For the last 12 years that I lived in New York, smells of cinnamon-tinged, buttery cake filling the air after Labor Day meant one thing: Italian prune plum season was upon us. That season, much like those for ramps in late spring, begins a monthlong scramble when everyone seems to be rushing to the markets to buy the blushing, tart fruits. Some might make them into jam, but most are making Marian Burros’ famous plum torte, which was originally published in the New York Times in 1983 and has been, more or less, every September since.
In my first autumn in Los Angeles, I wanted to relive that same baking thrill but with less East Coast freneticism. The seasons are subtler and drag on a little longer in California; people sustain excitement for seasonal produce over months, not a few precious weeks. And while we do get Italian prune plums here at the same time as in New York, because of the breadth of wonderful produce available here all year long, the plum’s appearance is more akin to the excitement you feel when looking at the seventh gorgeous model come down the runway, as opposed to when Naomi Campbell makes a surprise cameo at the end.
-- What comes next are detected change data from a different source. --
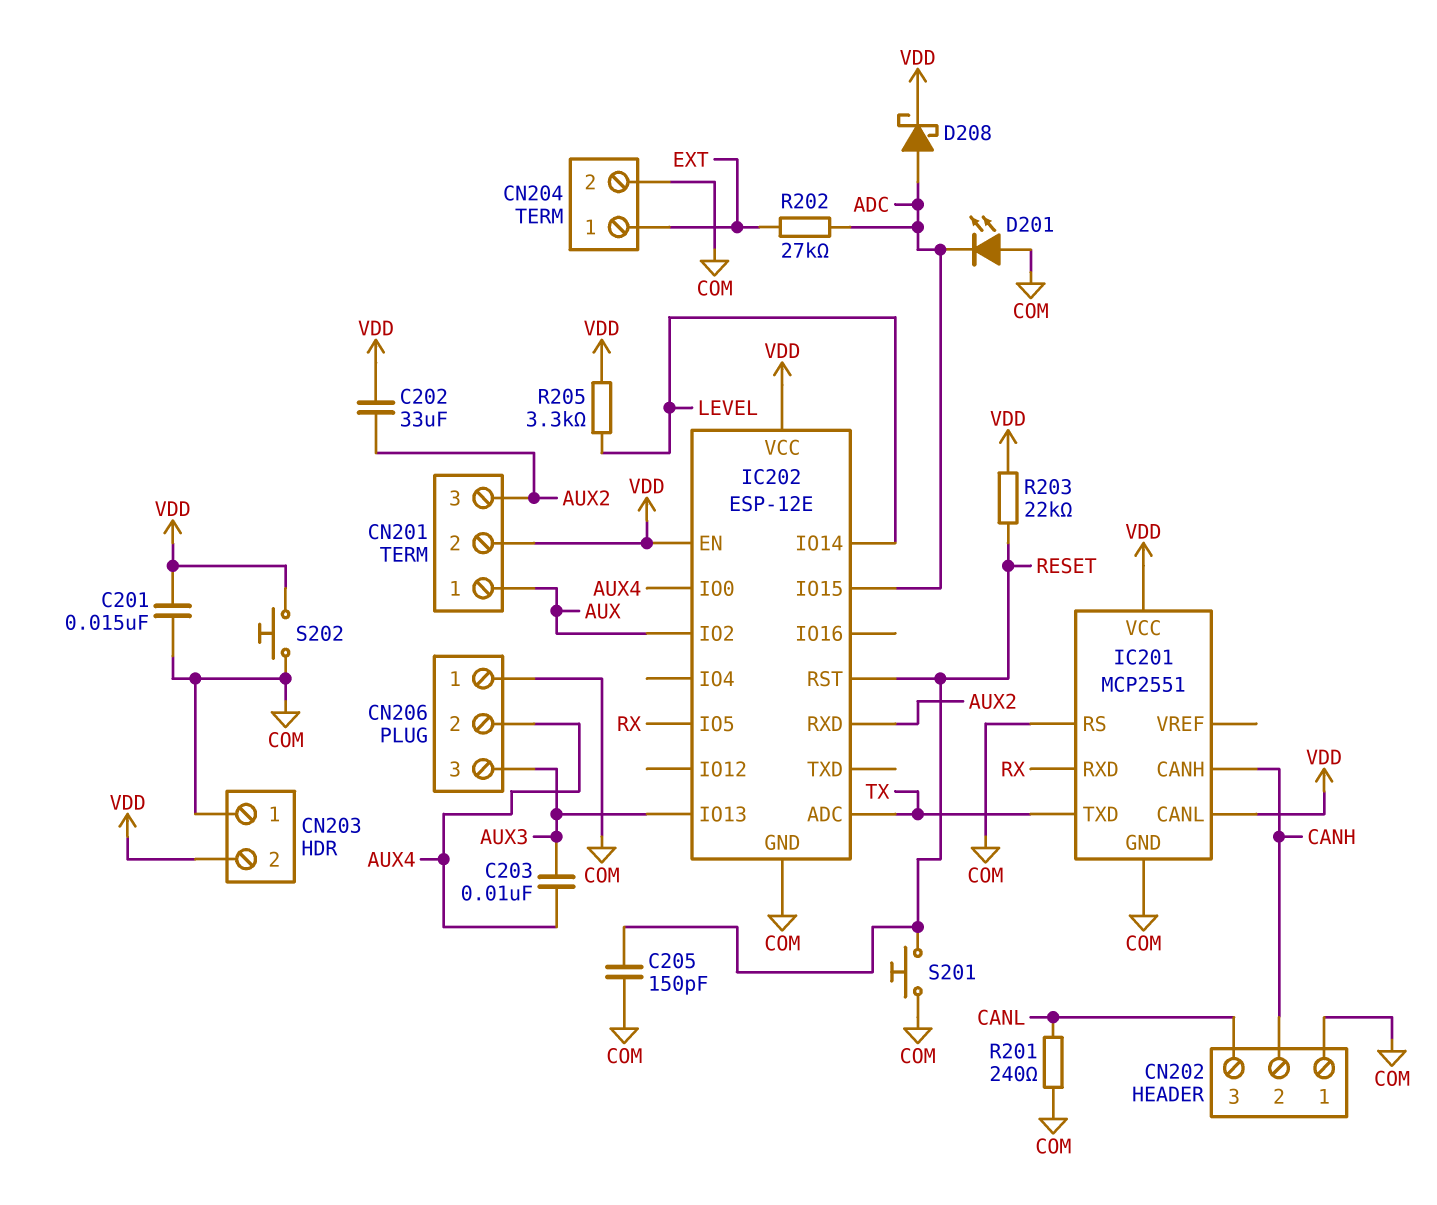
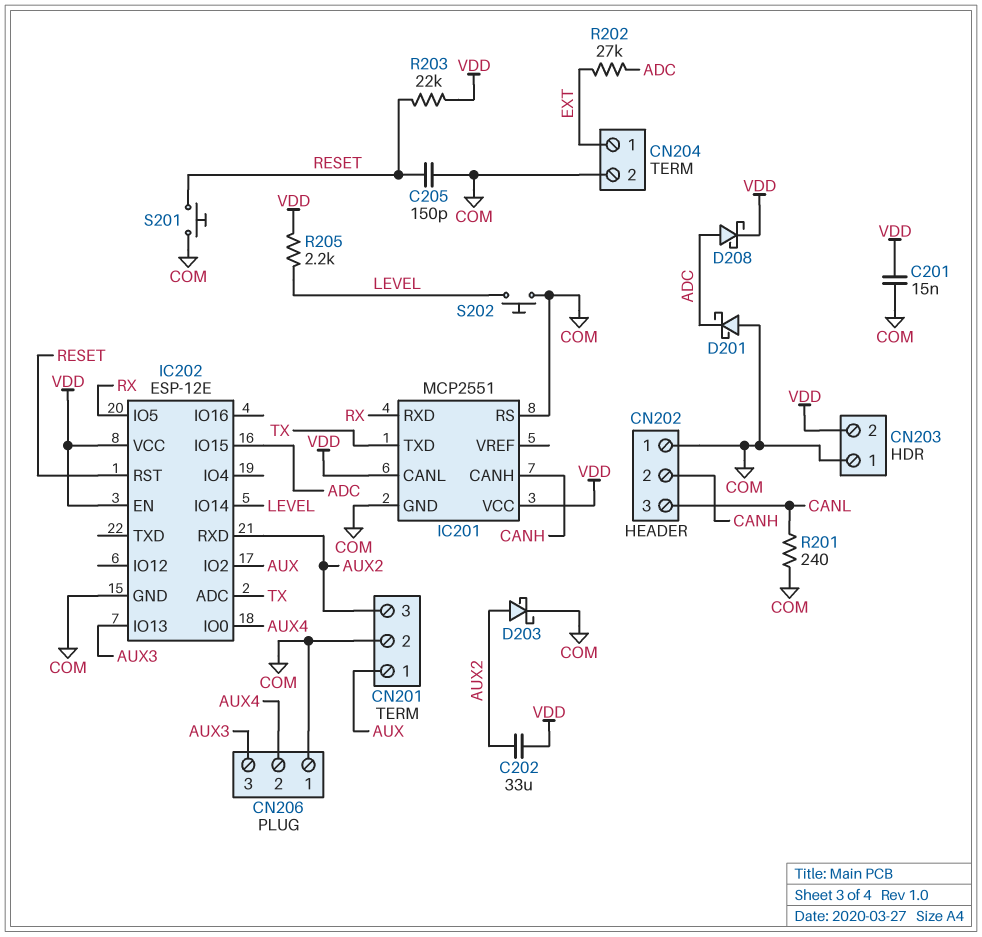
C203: 10nF (AUX3, AUX4) -> none
CN201 pin 2: VDD -> COM
D201: LED (A COM, K ADC) -> schottky (A COM, K ADC)
D203: none -> schottky (A AUX2, K COM)
R205: 3.3k (LEVEL, VDD) -> 2.2k (LEVEL, VDD)
S202: button (COM, VDD) -> button (COM, LEVEL)

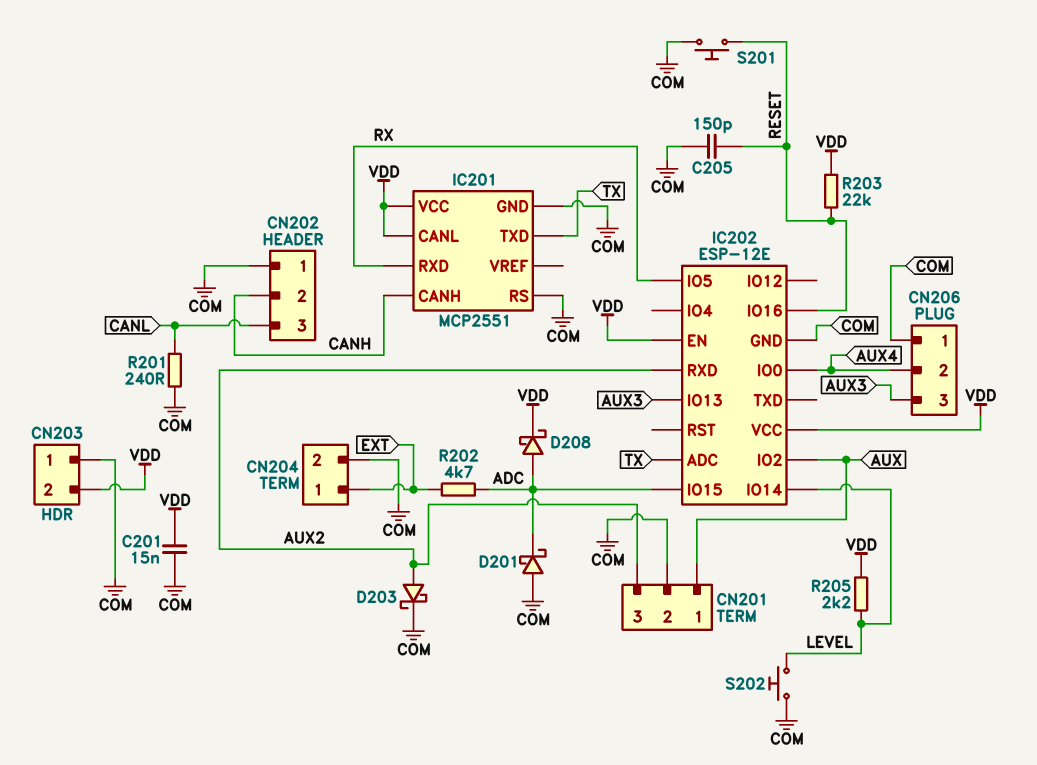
C202: 33uF (AUX2, VDD) -> none
IC202 pin IO16: none -> RESET
IC202 pin RST: RESET -> none
R202: 27k (ADC, EXT) -> 4.7k (ADC, EXT)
For my spin on Burros’ classic cake, I wanted to use my favorite fruit, which has a decidedly more West Coast feel than any other: persimmons. Yes, you can get them all across the country (I grew up eating them in the South), but the sight of them signals “fall in California” to me more than any other, especially in late October and November when I see their dried versions, called hoshigaki, in markets here and in San Francisco.
To my delight, both varieties of persimmons — the squat, tomato-like Fuyu and the bell-shaped Hachiya — make a great one-for-one swap with the plums. One caveat: while persimmons, especially the Hachiya variety, need to be water-balloon-ripe to be sweet and delicious, you want fruits that are ripe but still a little firm, like a stress ball. Otherwise, they’ll dissolve in the batter and not maintain their shape.
I don’t mess with Burros’ cake batter too much. I take the sugar down a smidge and increase the lemon juice a tad to balance the more overtly sweet persimmons. I also add a few spices — some turmeric and ginger — to boost the lightly vegetal-sweet flavor of persimmons without overwhelming their delicate aroma. The turmeric adds a gorgeous golden-light color to the batter too, hinting that a little West Coast sunshine looks good on everything, even a Yankee fruit cake.
California Persimmon Torte
1 hour 10 minutes. Serves 8 to 12.
Marian Burros’ plum torte is often the first recipe most bakers use, because it’s easy to make, looks great and has stood the test of time. This California spin on it swaps the Italian plums for ripe, fragrant persimmons, which peak in late autumn. Because persimmons can be less acidic than plums, I lower the amount of sugar here slightly from Burros’ original and add a little more lemon juice. Ground turmeric and ginger support the unique flavor of persimmons and add great color without overwhelming the fruit with their own distinct qualities. Avoid using persimmons that are overly ripe. They may be great for eating raw in this state, but in this recipe, they will dissolve into the batter.
- ½ cup unsalted butter, at room temperature, plus more for greasing pan
- 1 cup all-purpose flour, plus more for pan
- 1 teaspoon baking powder
- ¾ teaspoon kosher salt
- ½ teaspoon ground ginger
- ½ teaspoon ground turmeric
- ⅔ cup plus 1 tablespoon granulated sugar
- 2 large eggs
- 1 teaspoon pure vanilla extract
- 2 to 3 ripe-but-firm Fuyu or Hachiya persimmons, cut into 6 to 8 wedges each, depending on the size
- 1 tablespoon fresh lemon juice
- Heat the oven to 350 degrees. Grease a 9-inch cake or springform pan with butter and dust with flour, tapping out the excess.
- In a medium bowl, whisk together the flour, baking powder, salt, ginger and turmeric. In a large bowl, combine the butter and 2/3 cup sugar and beat on medium-low speed of a mixer until smooth, about 1 minute. Add the eggs one at a time, beating to incorporate each fully before adding the next, then beat in the vanilla. Add the dry ingredients and stir with a rubber spatula until the batter just comes together.
- Spread the batter in an even layer in the prepared pan. In a medium bowl, toss the persimmon wedges with the lemon juice until completely coated. Starting from the outside, arrange the persimmon wedges skin side up in a circle at the edge of the batter then work your way toward the center (you may have one or two wedges left over). If there is any lemon juice left in the bowl, pour it over the fruit. Sprinkle the remaining 1 tablespoon sugar evenly over the top of the batter and fruit.
- Bake until a toothpick inserted in the center of the cake (trying to avoid touching the fruit) comes out clean, 40 to 45 minutes. Transfer the pan to a rack and let cool completely before unmolding.